In short, yes.  Where a person dies without making a will, their assets are shared out according to the rules of intestacy, and potentially not in the way the deceased would have wished.

The intestacy rules make no provision for unmarried partners.  Even if you are married, your spouse may not inherit as much as you wish without a valid will. If you are married but have separated, the intestacy rules provide that your spouse would still inherit.  If you die without a spouse or children, then your estate will be divided among your surviving relatives in accordance with the rules, or where there are no surviving relatives, to the Crown.

To avoid getting caught out, and ensure your wishes are followed, you should make a will.

Who should I choose as my executors?

It is always advisable to have more than one Executor appointed, in the event that they pass away before you or are simply not in a position to act when the time comes.

Anyone over the age of 18 can be an Executor and it does not matter if they are also named as a beneficiary under your Will.

As the role bears a lot of responsibility, your Executors should be people that you trust to carry out your wishes and that you are confident would be able to deal with any issues that may crop up.

You can also choose professionals to act as your Executors, such as solicitors or accountants.  When professionals act as Executors, then there is a charge for this service, which depends on the complexity of the matter.  There can be many advantages to appointing professionals, as they can use the benefit of their experience to provide the correct advice and will be able to be impartial in the event of a problem.

Do I need to appoint guardians for my children?

You can not only provide financially for your children in your Will, you can also appoint guardians, who could step in to care for any minor children if anything happened to you before they reach adulthood.

Will I need to pay Inheritance Tax?

Each person has an inheritance tax allowance of £325,000 – known as the nil-rate band. The standard inheritance tax rate is 40% of anything in your estate over the £325,000 threshold.

If you are married or in a civil partnership, and leave your assets to one another, there is usually no tax to pay on the first death, and you can use any unused allowance on the second death, so up to £650,000

As of April 2017, you may also pay less inheritance tax if you’re leaving property to a direct descendant due to the introduction of the residence nil rate band.

Inheritance Tax (IHT) is a complex area, and you should always take specialist advice, especially if you want to look at ways to reduce any IHT liability.
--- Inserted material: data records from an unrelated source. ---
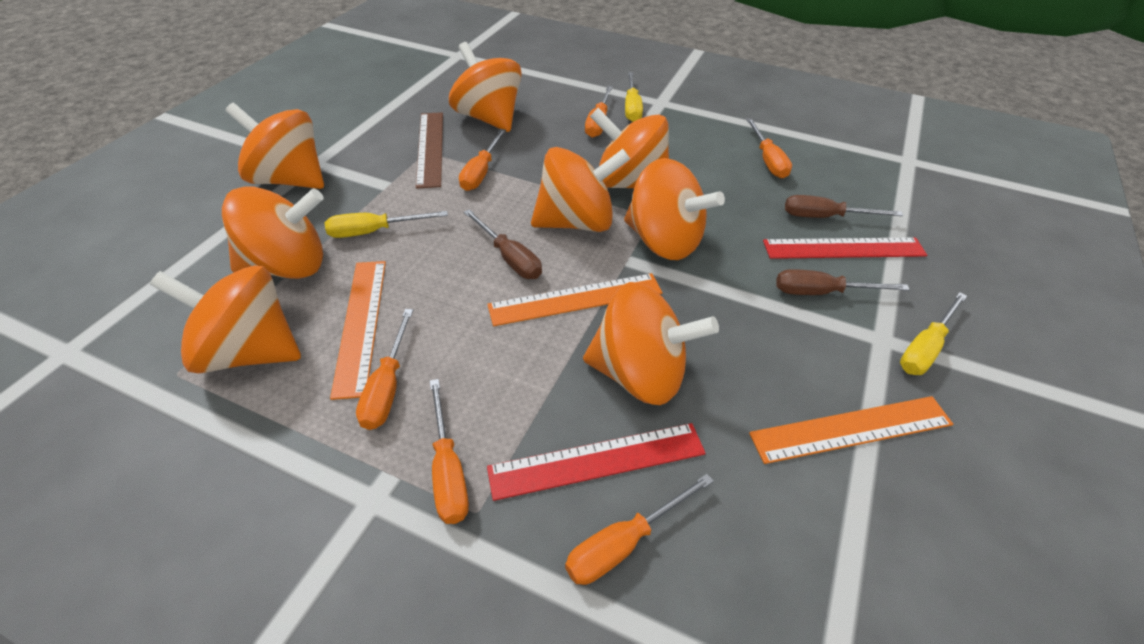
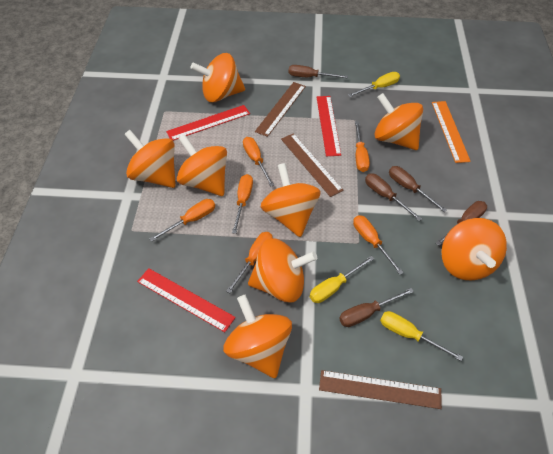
brown ruler: 1 -> 3
brown screwdriver: 3 -> 5
orange ruler: 3 -> 1
red ruler: 2 -> 3

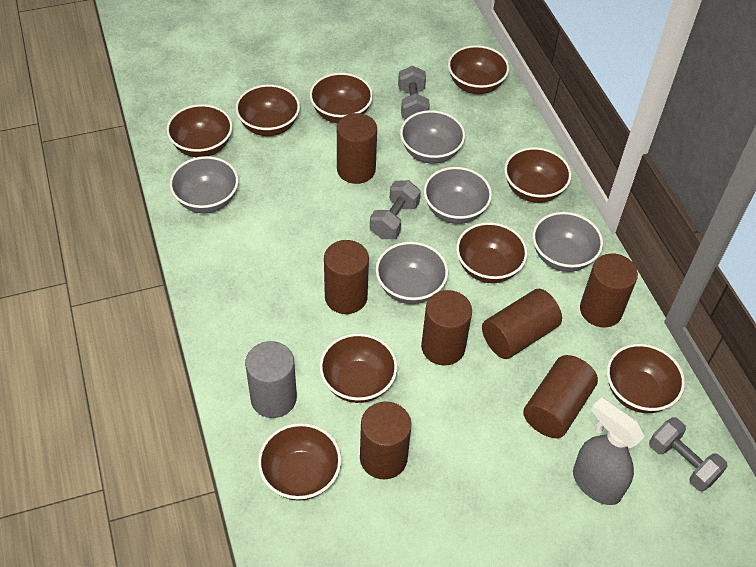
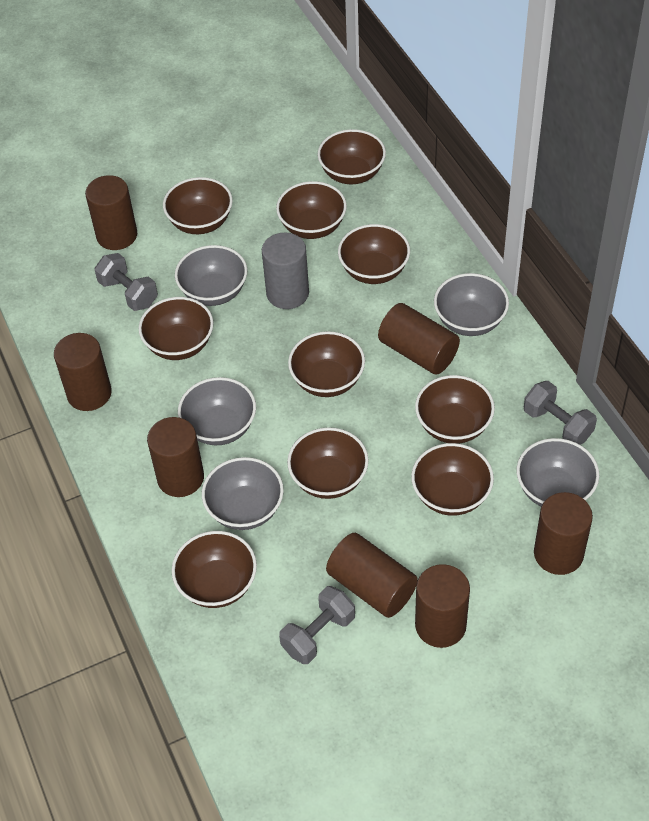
brown bowl: 9 -> 10
grey spray bottle: 1 -> 0

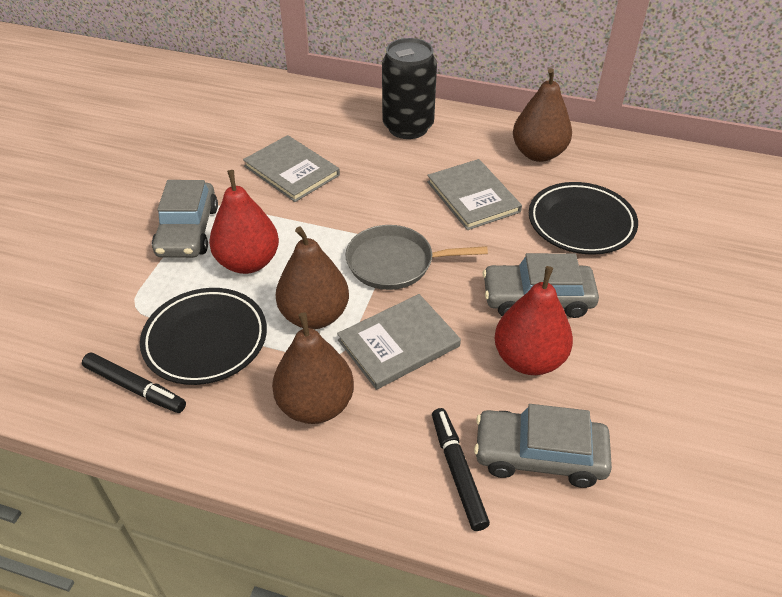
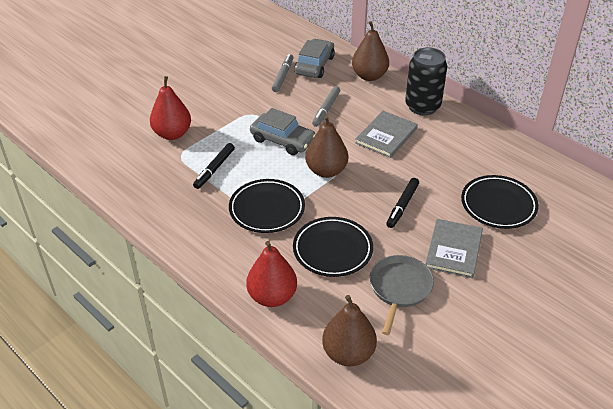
black plate: 2 -> 3
grey book: 3 -> 2
grey car: 3 -> 2
grey marker: 0 -> 2

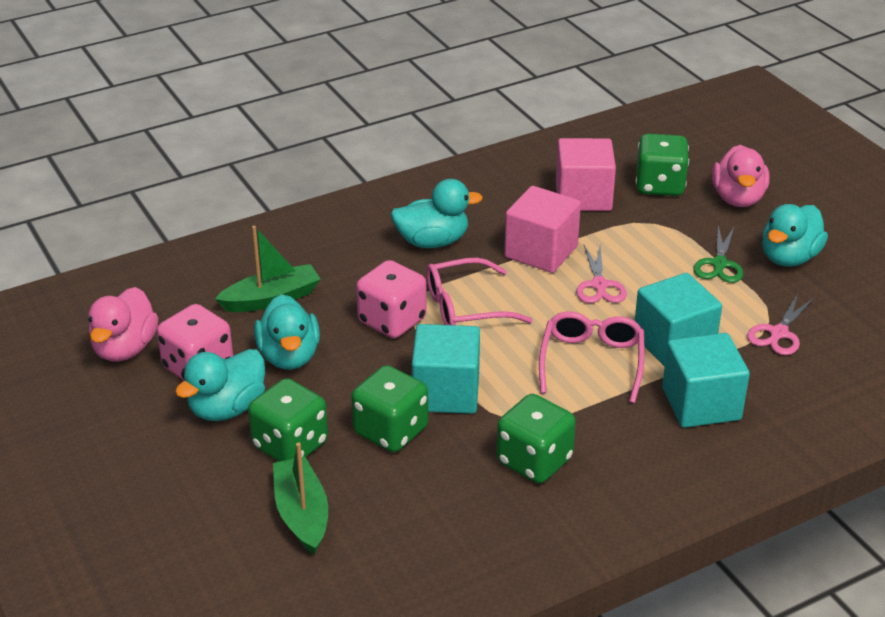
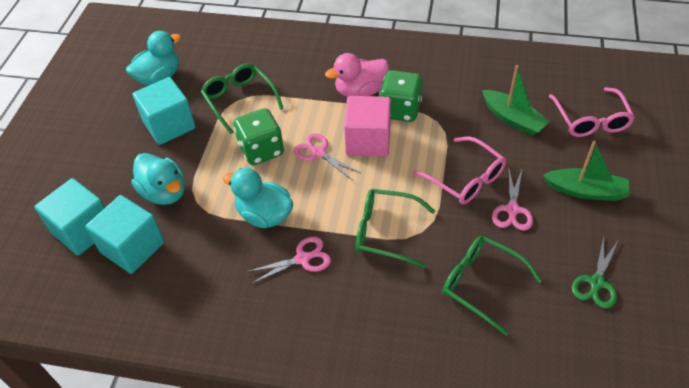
green dice: 4 -> 2
green glasses: 0 -> 3
pink cube: 2 -> 1
pink dice: 2 -> 0
pink duck: 2 -> 1
pink scissors: 2 -> 3
turquoise duck: 4 -> 3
My family situation is complicated.  How can I ensure that everyone is provided for?

You should always take legal advice.  We can discuss your wishes and advise on different ways to ensure that your assets pass to those you wish to benefit.

Do I need to provide details of all of my assets?

If an accurate account of your finances are provided to a professional, they will be able to advise you fully on a range of subjects, such as how to protect your assets, whether you need advice from elsewhere, whether your estate might be liable for inheritance tax etc.

Can I just give my assets away before I die?

One of the easiest ways to avoid inheritance tax on your estate is to give away assets while you are still alive.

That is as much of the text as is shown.